I've set up a package repository and everything so I think the only thing missing is actually publishing the packages. Who has access to the CI for this? Here're the instructions: https://cloudsmith.io/~orchard-core/repos/orchard-core-preview/upload/#formats-nuget (and here are the ones for consuming the feed: https://cloudsmith.io/~orchard-core/repos/orchard-core-preview/setup/#formats-nuget). I've named the repo orchard-core-preview to mimic the existing one but we could potentially have multiple ones. Maybe use the name orchard-core-dev instead so it actually reflects the dev branch?

There is no retention limit now, so all packages ever published will remain forever (until we run out of storage but I only see that you can set a much smaller limit of 20GB; @lskillen can we just say to delete old packages when we run out of space?).

Storage for packages is now in North Carolina because. But supposedly there is some edge caching so it won't be too bad anywhere else.

We can also set up a custom domain for this, like packages.orchardcore.net.

Once we test this setup and it works well I'll also update the docs.

Oh, and BTW the service seems really great, thank you @lskillen!

jersiovic commented 4 years ago

Awesome!

sebastienros commented 4 years ago

Updated in the repos:

nuget sources add -Name orchardcore-preview -Source https://nuget.cloudsmith.io/orchardcore/preview/v3/index.json
Piedone commented 4 years ago

I don't think we're done here yet :).

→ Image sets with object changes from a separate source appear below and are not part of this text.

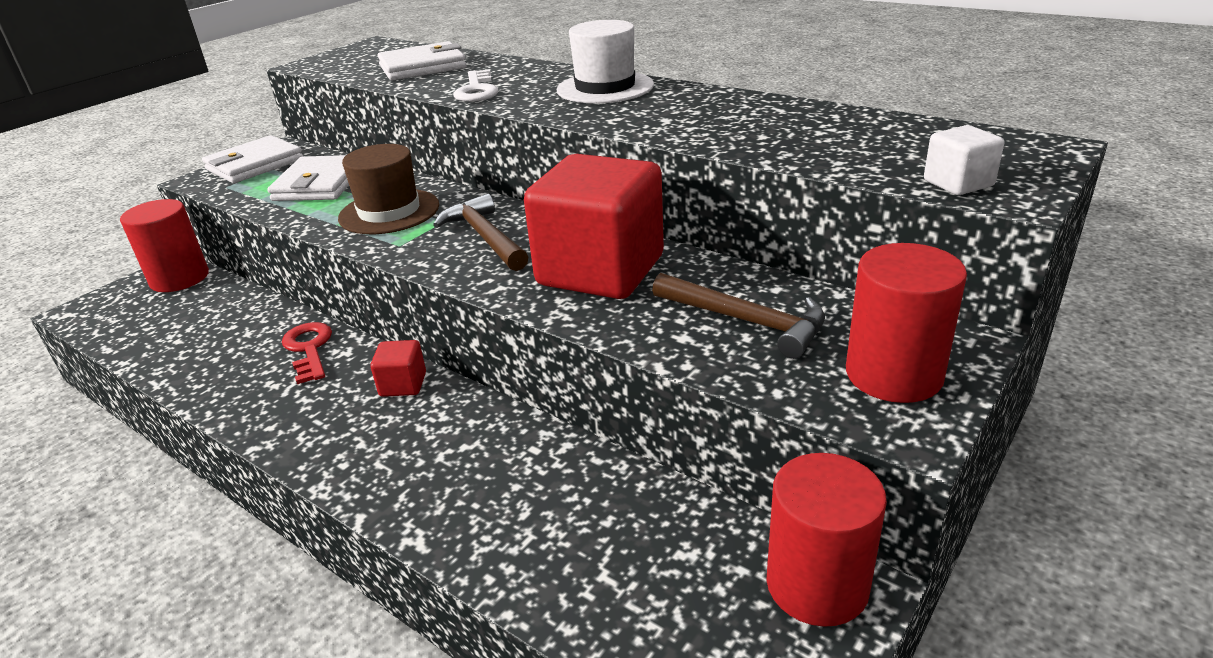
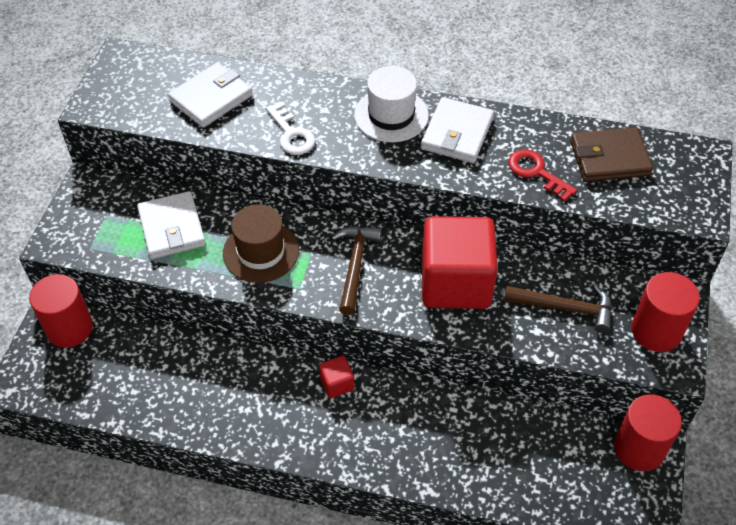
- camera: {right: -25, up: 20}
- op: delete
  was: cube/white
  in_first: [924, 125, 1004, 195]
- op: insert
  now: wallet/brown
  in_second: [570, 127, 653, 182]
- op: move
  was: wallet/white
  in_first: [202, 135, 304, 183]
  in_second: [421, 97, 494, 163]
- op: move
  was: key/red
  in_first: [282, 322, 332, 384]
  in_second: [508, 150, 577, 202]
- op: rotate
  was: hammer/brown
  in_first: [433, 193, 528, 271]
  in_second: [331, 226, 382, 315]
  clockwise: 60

I'll test this out next week and update the docs too. With Antoine we're also working on having a custom domain.

Piedone commented 4 years ago

Does Travis publish now to here or is this syncing from MyGet?

sebastienros commented 4 years ago

I already updated the docs too

It's still publishing to myget too, until most have switched to cloudsmith

jptissot commented 4 years ago

Switched one of our repos, works well :)

agriffard commented 4 years ago

Do they provide badges so we can change it in the ReadMe?

Piedone commented 4 years ago

Great then!

Badges: I'd swear I've seen this somewhere but kind find anything. @lskillen do you have badges that we could add to the Readme like the NuGet one you can see here: https://github.com/OrchardCMS/OrchardCore/blob/dev/README.md?

lskillen commented 4 years ago

Sure thing! See here: https://cloudsmith.io/~orchardcore/repos/preview/packages/detail/nuget/OrchardCore.Application.Cms.Targets/1.0.0-rc1-13293/#badges

The bottom markdown on the page gives you the "latest" version for that package, but should be OK for your purposes of a README badge. It's worth bearing in mind that GitHub caches badges, but there are ways to invalidate (can cover that later).

Piedone commented 4 years ago

Ah OK, I should've looked under a given package, not the repo, thank you!